After, with max depth 2:
doc_squash(obj, 2);
"medidas", dt_obj,
"m1", dt_const_string, "bruh", 5,
"M1", dt_uint32, 35420,
"data", dt_const_bindata, "AAAAAAAAAAAAAAAAAAA", 20,
"nested", dt_obj,
"more_data", dt_const_bindata, "AAAAAAAAAAAAAAAAAAA", 20,
";"
";"
After, with max depth 1:
doc_squash(obj, 1);
"medidas", dt_obj,
"m1", dt_const_string, "bruh", 5,
"M1", dt_uint32, 35420,
"data", dt_const_bindata, "AAAAAAAAAAAAAAAAAAA", 20,
"more_data", dt_const_bindata, "AAAAAAAAAAAAAAAAAAA", 20,
";"
Depth 0 is not a thing, since an object would be turned into various values, wich is impossibe. This also implies that every call should pass a doc object or array, a single whole value would do nothing.
A single doc value can be created by using the call doc_from_string
, where you can pass a string conatining a randon value representation and the call would create a new doc variable with automatic type. Integer representation will have a int64_t
representation, decimals and scietific notation will be type double
, literal strings "true" and "false" will be bool
and everything else will be a string.
doc *value = doc_from_string("value", "20-04-2021");
"value", dt_string, "20-04-2021", 11
doc *value = doc_from_string("value", "31.4e-1");
"value", dt_double, 3.140000
doc *value = doc_from_string("value", "true");
"value", dt_bool, 1
This library provides a macro for doing iteration over a object or array.
for(doc_loop(cursor, obj)){
printf("Member loop: %s\n", cursor->name);
}
The doc_loop sits inside the for loop, where cursor is the name of the iterator and obj the object to be iterated over.

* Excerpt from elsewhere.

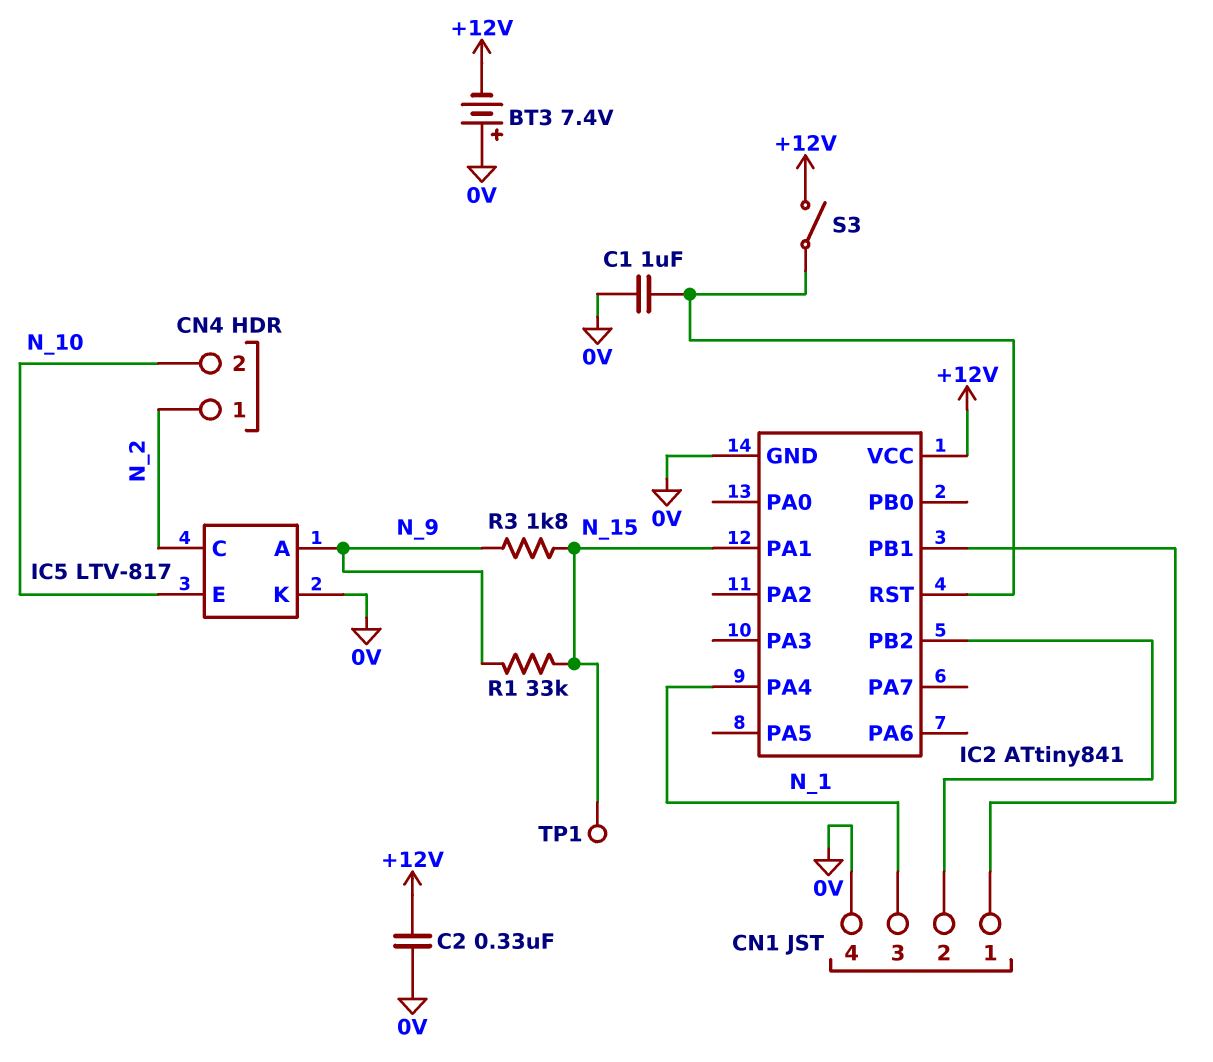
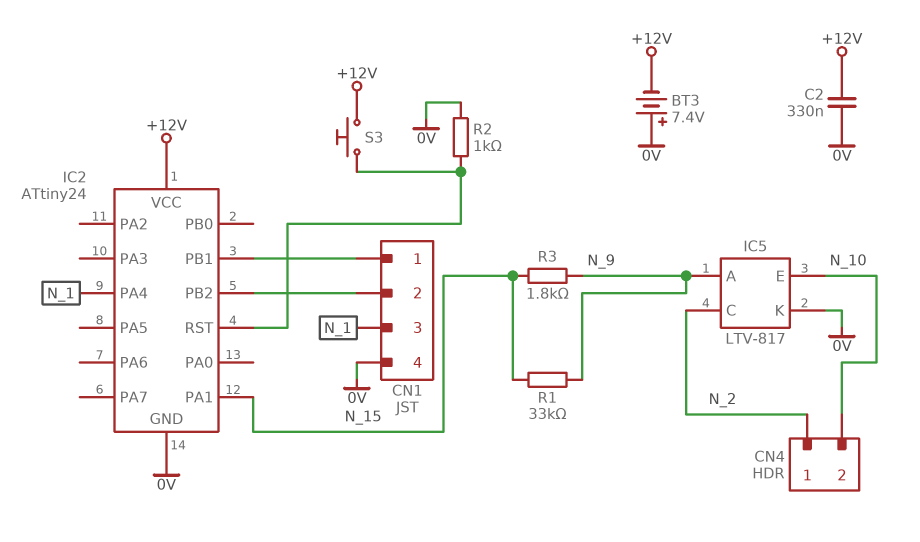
C1: 1uF (0V, IC2/RST) -> none
IC2: ATtiny841 -> ATtiny24
R2: none -> 1k (0V, IC2/RST)
S3: switch (+12V, IC2/RST) -> button (+12V, IC2/RST)
TP1: test point (N_15) -> none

Cursor has type doc that is equal to a child of obj, therefore we can access the members value, like in the example where we can printf the names of the objects.
You can check errors pretty easily using the doc_error_code variable and doc_get_error_msg() to get a string message. Integer 0 means ok, negative numbers are errors, positive numbers are informative messages.
if(doc_error_code < 0){
printf("Error: %s",doc_get_error_msg());
return -1;
}
This enum has all the errors listed.
typedef enum{
errno_doc_size_of_string_or_bindata_is_beyond_four_megabytes_Check_if_size_is_of_type_size_t_or_cast_it_to_size_t_first = 1,
errno_doc_ok = 0,
errno_doc_not_a_type = -1,
errno_doc_overflow_quantity_members_or_name_is_too_big = -2,
errno_doc_value_not_same_type_as_array = -3,
errno_doc_duplicate_names = -4,
errno_doc_null_passed_doc_ptr = -5,
errno_doc_value_not_found = -6,
errno_doc_name_cointains_illegal_characters_or_missing_semi_colon_terminator = -7,
errno_doc_trying_to_add_new_data_to_non_object_or_non_array = -8,
errno_doc_trying_to_set_value_of_non_value_type_data_type = -9,
errno_doc_trying_to_set_string_of_non_string_data_type = -10,
errno_doc_trying_to_set_bindata_of_non_bindata_data_type = -11
}errno_doc_code_t;
While programming maybe you wish to view the data on a structure more visually, by calling doc_print()
it will print a simple idented syntax to a output of choice, with a function of choice. Calling doc_set()
or doc_file_set()
you can specify a standard os custom print call, to a file output, if any. By default calling doc_print()
will print with fprintf()
to stdout
.
All the calls are inside doc_print.h.
The doc data structure has been made with a main idea in mind, ease handling of markdown files, widely used for data serialization, transmission, configuration data, encapsulate data, organize, and so on. So it's pretty trivial and easy to parse and create files to and from the data structure.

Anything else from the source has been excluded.